The left says the RN is an anti-immigration party that is racist and xenophobic and at odds with the city. The leftwing city hall recently renamed a boulevard in honour of Ibrahim Ali, a 17-year-old Marseille high school student who was shot dead on his way home from a rap rehearsal in 1995 by an activist putting up posters for Jean-Marie Le Pen’s Front National, since renamed as the RN.
In northern Marseille, the densely populated 13th and 14th arrondissements are made up of a patchwork of historic village-style neighbourhoods and high-rise housing estates. Like Paris, Marseille has a city mayor, and several smaller district mayors. In this area, the far-right Stéphane Ravier won the district mayor position for the Front National in 2014 and held the position until 2017. He was convicted on appeal this year for an illegal conflict of interest in hiring his son to the mayor’s office and is now appealing to France’s highest court. His niece, Sandrine D’Angio, who took over from him and was also convicted of favouritism in office, denies the charges, and is appealing against the verdict. She is currently the local candidate for the RN.

“The RN already ran this sector of Marseille – daily life didn’t get better, on the contrary it got worse,” said Tina Biard-Sansonetti, candidate for district mayor for Printemps Marseillais.
Agnès, a local childminder and centrist voter, said: “There’s feeling of disgust towards all politicians in general that could affect voter turn-out.”
Mohamed Arouel, 21, a law student, who grew up here, is running as a councillor for Printemps Marseillais. “The RN’s values are the absolute antithesis of this very mixed neighbourhood,” he said. He felt it was crucial that younger voters did not abstain.
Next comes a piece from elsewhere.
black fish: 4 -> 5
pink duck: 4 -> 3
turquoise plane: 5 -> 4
The Marseille mayoral race reflects broader problems across France, namely access to public services. Five years ago, Macron announced the state would invest €5bn (£4.3bn) into a special Marseille plan to address gaps in services, including the city’s dangerously dilapidated school buildings and patchy public transport, as well as police and justice resources against drug crime. Printemps Marseillais says 27 schools have been built or fully renovated, while the municipal police have been doubled to 700 officers.
The RN is far from certain to win Marseille. Much depends on who makes the second round runoff, and whether Payan’s left would come to an understanding with Jean-Luc Mélenchon’s radical left La France Insoumise to take an anti-RN position. The RN has benefited so far from a poor campaign by the traditional right.
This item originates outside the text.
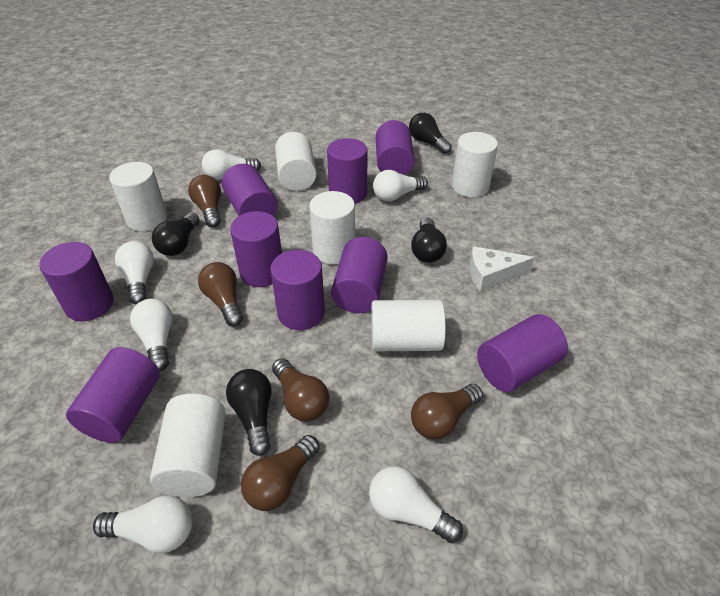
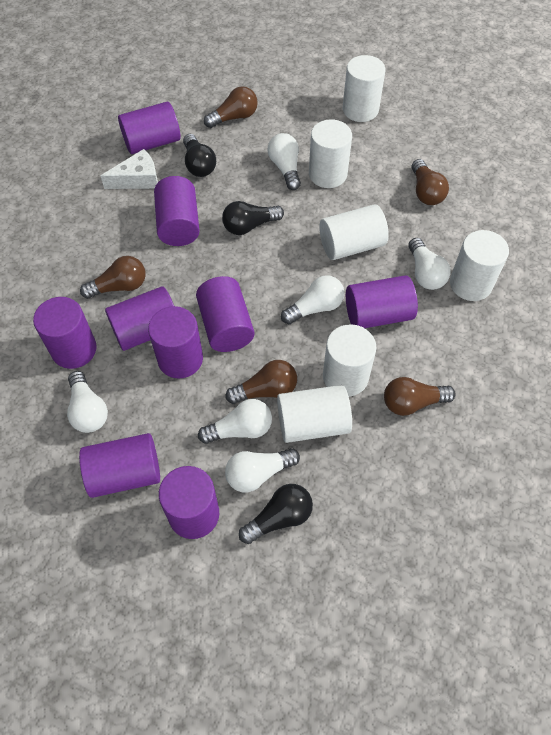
black light bulb: 4 -> 3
But Marseille is just one of several southern French towns and cities targeted by the far-right. Along the coast, in Nice, France’s fifth biggest city, Éric Ciotti, who quit as leader of the traditional right’s party, Les Républicains (LR), to join forces with Le Pen in 2024, is hoping to win the city from his bitter rival and one-time rightwing ally, Christian Estrosi.

Vincent Martigny, professor of politics at Côte d’Azur University, said a key factor in Marseille and Nice was a union of the right and far right coming from grassroots voters.
“Voters from Les Républicains party – whose party leadership has taken positions that are increasingly radical and closer to the RN – are thinking: ‘There’s no problem voting RN because in any case the LR leadership for the past decade has been very strongly radicalising, so we’re pretty close on the most important issues’.”
Martigny cautioned that local votes reflected local issues, not national political ideology, but said the RN would describe any potential Nice or Marseille win as a sign of a “national dynamic” or “stepping stone” to the presidency.
Back in northern Marseille, Monique Cordier, a former teacher and optician canvassing for Marseille’s leftwing mayor, said: “An RN win is not at all a given. I frankly don’t think they’ll win. It’s not in the Marseille mentality to be racist.”